After a long and tumultuous negotiation process, the new federal spending bill was signed into law, which will keep the government running throughout Fiscal Year 2021. With this comes good news for native carnivores, like grizzly bears and wolves, and for the people who live alongside them: for the second year in a row, the legislation contains a $1.38 million dollar appropriation for the federal agency Wildlife Services to implement nonlethal strategies that reduce conflicts between livestock and native carnivores.

Congress first appropriated this funding for Fiscal Year 2020, which led to the development of new nonlethal Wildlife Services positions, projects and educational events across the country. Participating states include Montana, Idaho, Wyoming, Washington, Oregon, California, Colorado, New Mexico, Arizona, Minnesota, Wisconsin, and Michigan. The research branch of Wildlife Services—the National Wildlife Research Center—also received a portion of the appropriated funds in 2020 to research the efficacy of nonlethal tools and test new nonlethal innovations.

Nonlethal strategies include the use of temporary and permanent electric fencing, scare devices, carcass removal programs, livestock protection animals, and range riders who patrol livestock herds to deter predation. These nonlethal tools are valuable because they offer an opportunity for proactive and preventative efforts to keep livestock from getting injured or killed. Tools like range riding and livestock guardian dogs represent a return to a more active and traditional way of raising livestock, while technology—such as specialized electric fencing and GPS collars for livestock—provides new resources for living alongside carnivores as they recover across the west.

Range riders often work by horseback to manage livestock behavior and reduce livestock-carnivore interactions on landscapes where few other conflict prevention tools are available.

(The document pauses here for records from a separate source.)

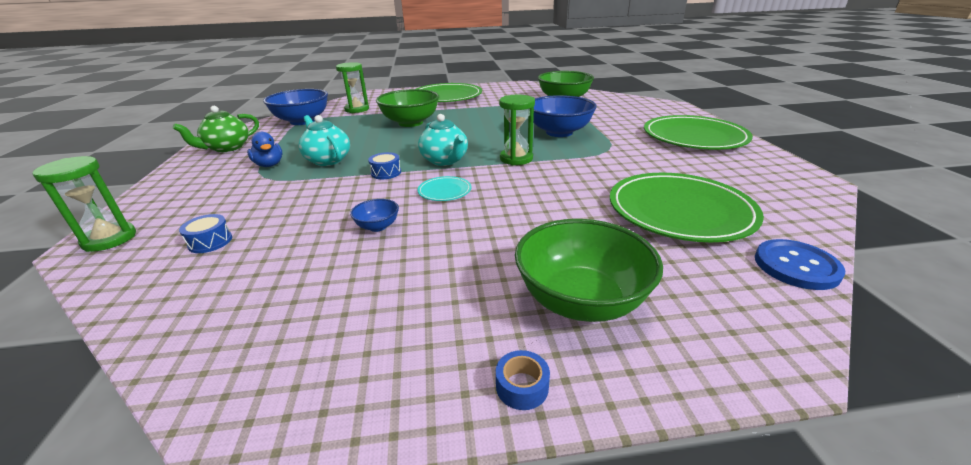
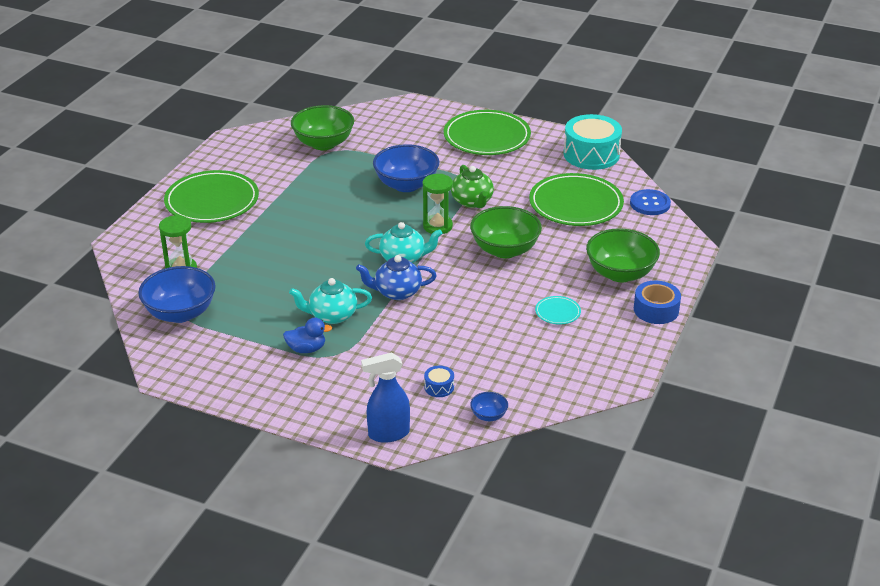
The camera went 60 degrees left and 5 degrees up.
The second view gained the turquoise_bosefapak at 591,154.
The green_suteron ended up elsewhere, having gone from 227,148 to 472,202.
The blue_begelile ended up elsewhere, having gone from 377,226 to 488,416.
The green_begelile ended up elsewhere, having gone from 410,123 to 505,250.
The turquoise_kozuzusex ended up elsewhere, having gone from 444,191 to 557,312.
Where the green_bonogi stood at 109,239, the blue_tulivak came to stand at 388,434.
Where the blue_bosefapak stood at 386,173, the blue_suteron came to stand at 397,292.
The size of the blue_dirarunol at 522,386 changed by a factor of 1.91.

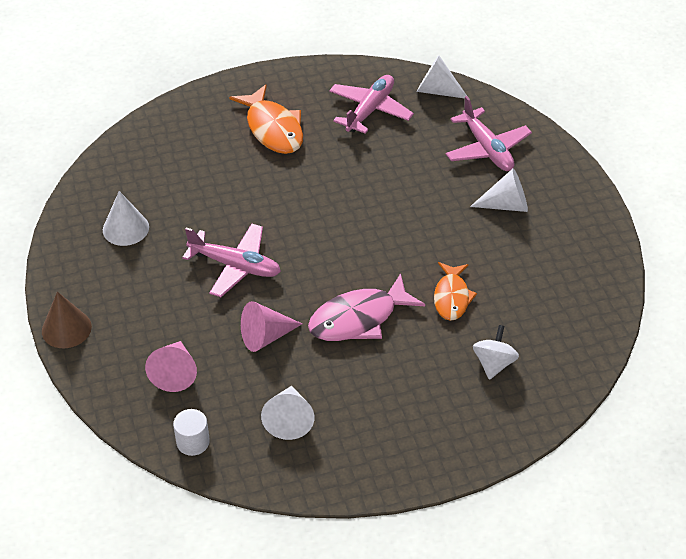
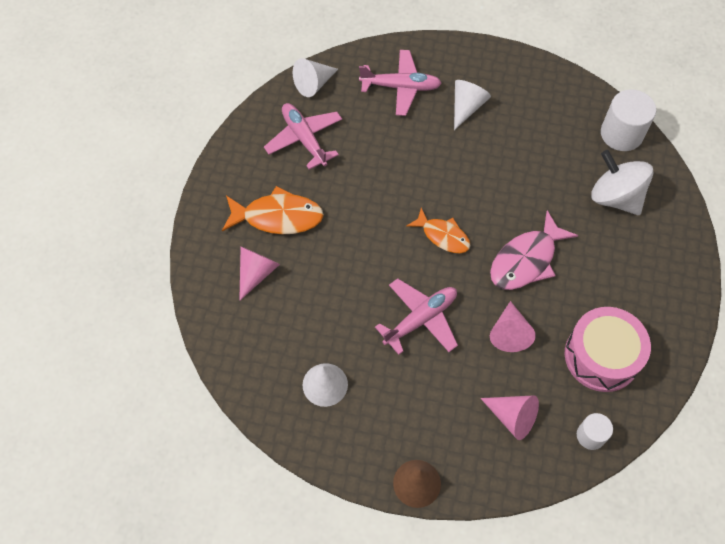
The camera went 60 degrees left and 15 degrees up.
The second view gained the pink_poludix at 257,272.
The second view gained the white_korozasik at 621,134.
The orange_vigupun ended up elsewhere, having gone from 452,297 to 443,236.
Where the white_poludix stood at 289,419, the pink_bosefapak came to stand at 601,356.
The pink_vigupun at 358,319 ended up facing another way, 45 degrees clockwise from before.
The size of the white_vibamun at 493,363 changed by a factor of 1.70.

Credit: Photo: Lisa Johnson

NRDC has worked to support ranchers who are interested in adopting nonlethal tools into their suite of management practices. What began as a tentative collaboration with Wildlife Services to achieve a scattering of conflict prevention projects in Montana has grown into a partnership focused on breaking down common barriers that can stand in the way of communities and ecosystems thriving together. Wildlife Services and its rapidly growing list of partners—including NRDC and Defenders of Wildlife—are demonstrating that federal investments in nonlethal strategies can protect rural livelihoods and keep bears, wolves, and other wildlife out of harm’s way. With the recent news confirming a 2021 nonlethal appropriation, we are committed to building on the experiences of 2020 and ensuring these funds yield additional real-world benefits in the year ahead.

NRDC Wildlife Advocate (blog author) works to build a multi-strand electric fence to deter bear and wolf activity on a Montana calving pasture.